Interested students join reading groups where they get free copies of books like “The Precipice,” and may spend hours reading the latest alignment papers, posting career advice on the Effective Altruism forum, or adjusting their P(doom), a subjective estimate of the probability that advanced AI will end badly. The grants, travel, leadership roles for inexperienced graduates and sponsored co-working spaces build a close-knit community.
Edwards discovered that shared online forums function like a form of peer review, with authors changing their original text in response to the comments.
“It’s really readable writing, which is great,” Edwards said, but it bypasses the precision of vetting ideas through experts. “There’s a kind of alternate universe where the academic world is being cut out.”
Edwards’s first book was on the military origins of AI and he recently served on the United Nations’ chief climate panel, leaving him too rooted in real-world science and politics to entertain the kind of dorm-room musings accepted at face value in the forums.
Could AI take over all the computers necessary to end humanity? “Not happening,” Edwards said. “Too many humans in the loop. And there will be for 20 or 30 years.”
Since the launch of ChatGPT in November, discussion of AI safety has exploded at a dizzying pace. Corporate labs that view advanced artificial intelligence as inevitable and want the social benefits to outweigh the risks are increasingly touting AI safety as the antidote to the worst feared outcomes.
At Stanford, Mukobi has tried to capitalize on the sudden interest.
After Yoshua Bengio, one of the “godfathers” of deep learning, signed an open letter in March urging the AI industry to hit pause, Mukobi sent another email to Stanford student listservs warning that AI safety was being eclipsed by rapid advances in the field. “Everyone” is “starting to notice some of the consequences,” he wrote, linking each word to a recent op-ed, tweet, Substack post, article or YouTube video warning about the perils of unaligned AI.
By then, SAIA had already begun its second set of student discussions on introductory and intermediate AI alignment, which 100 students have completed so far.
“You don’t get safety by default, you have to build it in — and nobody even knows how to do this yet,” he wrote.
In conversation, Mukobi is patient and more measured than in his email solicitations, cracking the occasional self-deprecating joke. When told that some consider the movement cultish, he said he understood the concerns. (Some EA literature also embraces nonbelievers. “You’re right to be skeptical of these claims,” says the homepage for Global Challenges Project, which hosts three-day expenses-paid workshops for students to explore existential risk reduction.)
Mukobi feels energized about the growing consensus that these risks are worth exploring.

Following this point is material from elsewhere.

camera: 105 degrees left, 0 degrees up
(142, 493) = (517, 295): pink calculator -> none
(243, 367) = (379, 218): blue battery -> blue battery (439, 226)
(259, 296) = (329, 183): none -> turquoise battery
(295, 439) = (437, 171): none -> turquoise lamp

He heard students talking about AI safety in the halls of Gates, the computer science building, in May after Geoffrey Hinton, another “godfather” of AI, quit Google to warn about AI. By the end of the year, Mukobi thinks the subject could be a dinner-table topic, just like climate change or the war in Ukraine.
Luby, Edwards’s teaching partner for the class on human extinction, also seems to find these arguments persuasive. He had already rearranged the order of his AI lesson plans to help students see the imminent risks from AI. No one needs to “drink the EA Kool-Aid” to have genuine concerns, he said.

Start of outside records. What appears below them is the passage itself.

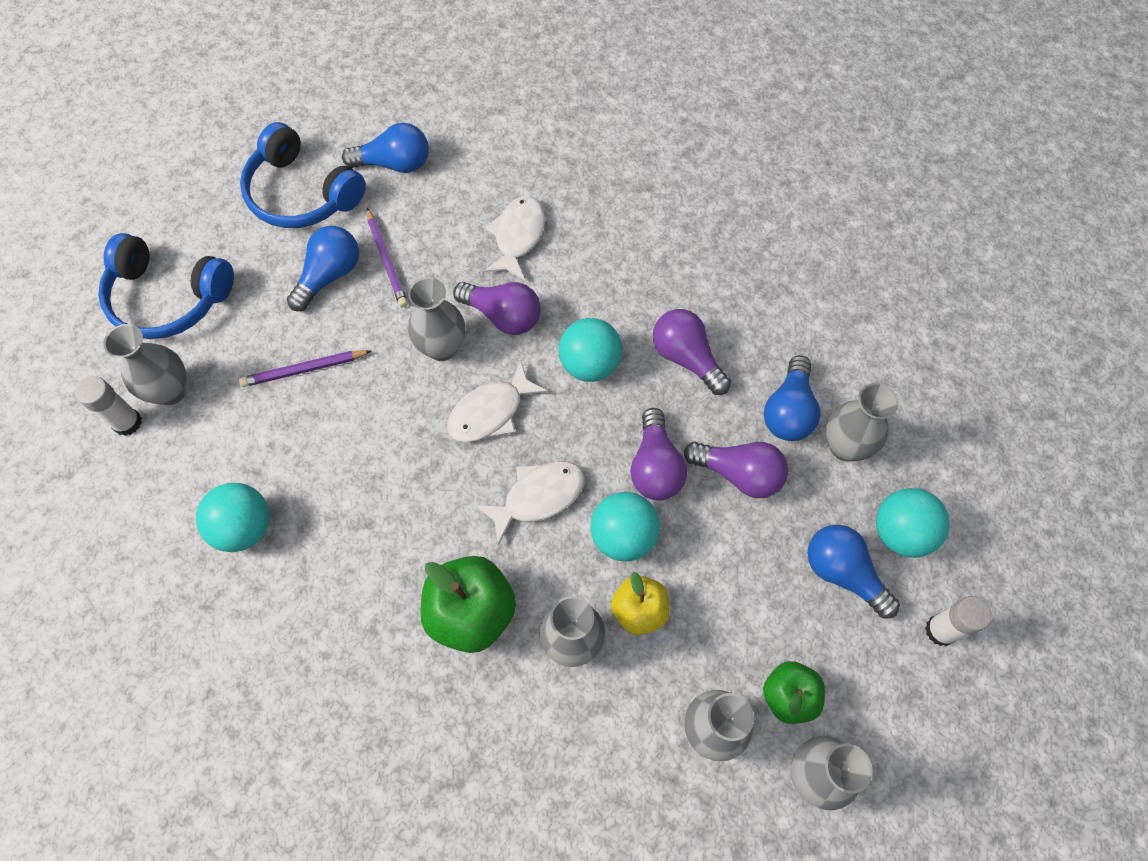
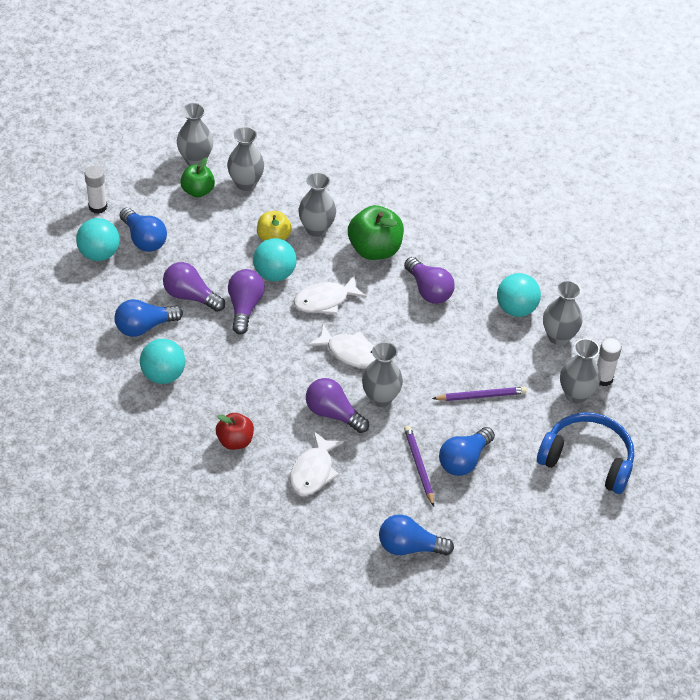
camera: 175 degrees left, 15 degrees down
(301, 194) = (488, 530): blue headphones -> none
(491, 412) = (350, 352): white fish -> white fish turned 60 degrees clockwise
(590, 364) = (275, 373): turquoise ball -> turquoise ball (163, 375)
(622, 262) = (235, 441): none -> red apple
(686, 358) = (205, 368): purple light bulb -> purple light bulb (429, 290)
(788, 411) = (144, 327): blue light bulb -> blue light bulb turned 135 degrees counterclockwise
(845, 446) = (114, 302): grey vase -> grey vase (559, 336)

Edwards, on the other hand, still sees things like climate change as a bigger threat than rogue AI. But ChatGPT and the rapid release of AI models has convinced him that there should be room to think about AI safety.
Interest in the topic is also growing among Stanford faculty members, Edwards said. He noted that a new postdoctoral fellow will lead a class on alignment next semester in Stanford’s storied computer science department.
The course will not be taught by students or outside experts. Instead, he said, it “will be a regular Stanford class.”